MSF response to the U.S. Food and Drug Administration approval of the drug sofosbuvir

MSF response to the U.S. Food and Drug Administration approval of the drug sofosbuvir, to be marketed by Gilead for the treatment of hepatitis C 

Public health groups have moved to block unwarranted patents in India

Pricing in developing countries a serious concern

Sofosbuvir, a ‘direct-acting antiviral’ for hepatitis C, results in significantly higher cure rates in a shorter period of time than current therapy, and for some genotypes of hepatitis C, eliminates the need to use the injectable drug pegylated interferon, which is difficult to administer and causes multiple side effects. Sofosbuvir will be priced exorbitantly, with estimates of up to $80,000 for a 12-week treatment course in the US. While prices in developing countries are still unknown, they are likely to far exceed what patients and governments can afford.

MSF has begun treating several patients in India with hepatitis C (who are co-infected with HIV), using today’s available drugs, but would like to access sofosbuvir for patients in India and several other countries to make expanding treatment in its medical projects feasible.

A ‘patent opposition’ for sofosbuvir was filed in India on 21 November 2013 by the legal group I-MAK, Initiative for Medicines, Access & Knowledge, in an effort to ensure more affordable versions of the drug can be made in India, which is often called the ‘pharmacy of the developing world.’ 
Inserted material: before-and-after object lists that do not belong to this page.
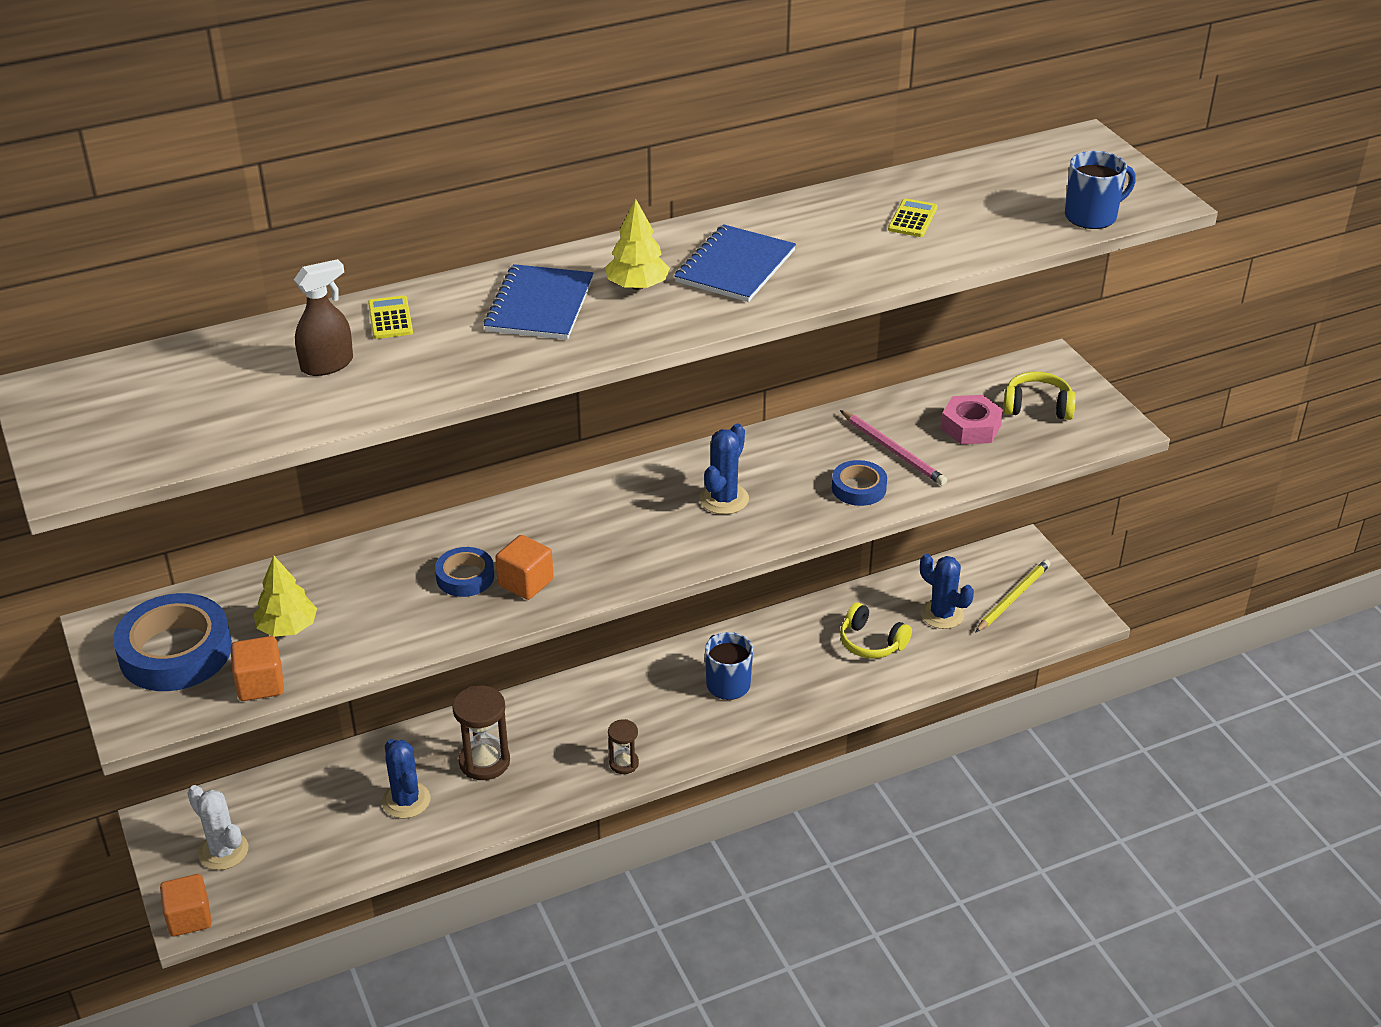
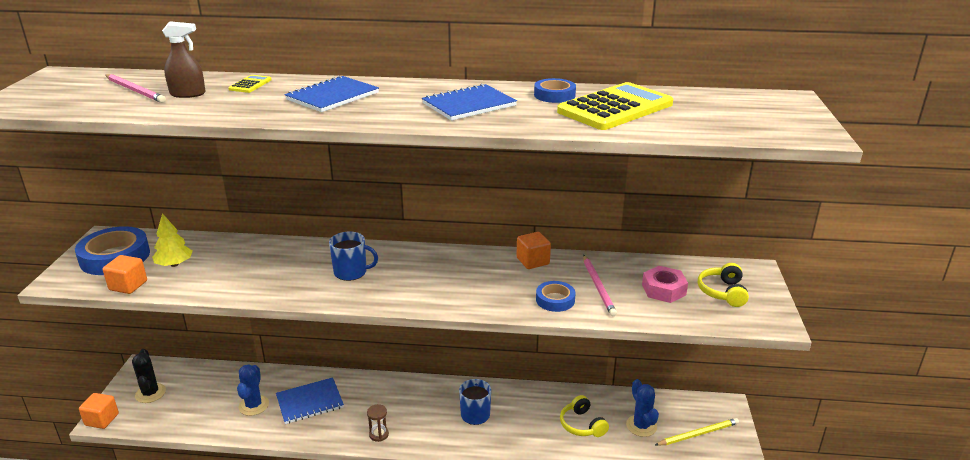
camera: 30 degrees right, 10 degrees down
(223, 851) = (150, 393): white cactus -> black cactus
(235, 383) = (135, 90): none -> pink pencil
(465, 577) = (284, 271): blue tape -> blue tape (554, 95)
(484, 762) = (310, 402): brown hourglass -> blue notebook
(525, 583) = (310, 284): orange cube -> orange cube (533, 261)
(637, 286) = (399, 100): yellow tree -> none
(724, 499) = (466, 279): blue cactus -> none
(912, 219) = (615, 108): yellow calculator -> yellow calculator, size x2.40
(1037, 407) = (722, 292): yellow headphones -> yellow headphones turned 120 degrees counterclockwise
(1092, 216) = (751, 132): blue mug -> blue mug (351, 272)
Further, a recent study released by researchers at Liverpool University at the American Association for the Study of Liver Diseases conference in November found that sofosbuvir is relatively simple and cheap to produce, at $68-$136 for a 12-week treatment course, making the prices Gilead is projected to charge all the more unacceptable.  At the projected price of up to $80,000 per treatment course, it would cost as much as $256 billion to treat all 3.2 million people infected with hepatitis C in the US alone. Even at a fraction of such prices, these drugs will be priced out of reach of governments and millions of people in developing countries. 

“This drug is of public health importance but it won’t do much good if it’s unaffordable for the more than one hundred million people with hepatitis C in developing countries. We know from our experience treating HIV in developing countries that treatment must be simple and affordable, so we urge Gilead to act so that a full treatment course plus diagnostics costs no more than $500 in developing countries. We are very worried that Gilead will charge exorbitant prices in countries that are classified as ‘middle-income,’ even though they are home to around 75 percent of the world’s poor.  Using patents to block affordable versions of sofosbuvir and pricing this drug out of reach of the most vulnerable groups who need it most is simply putting profits before people’s lives.”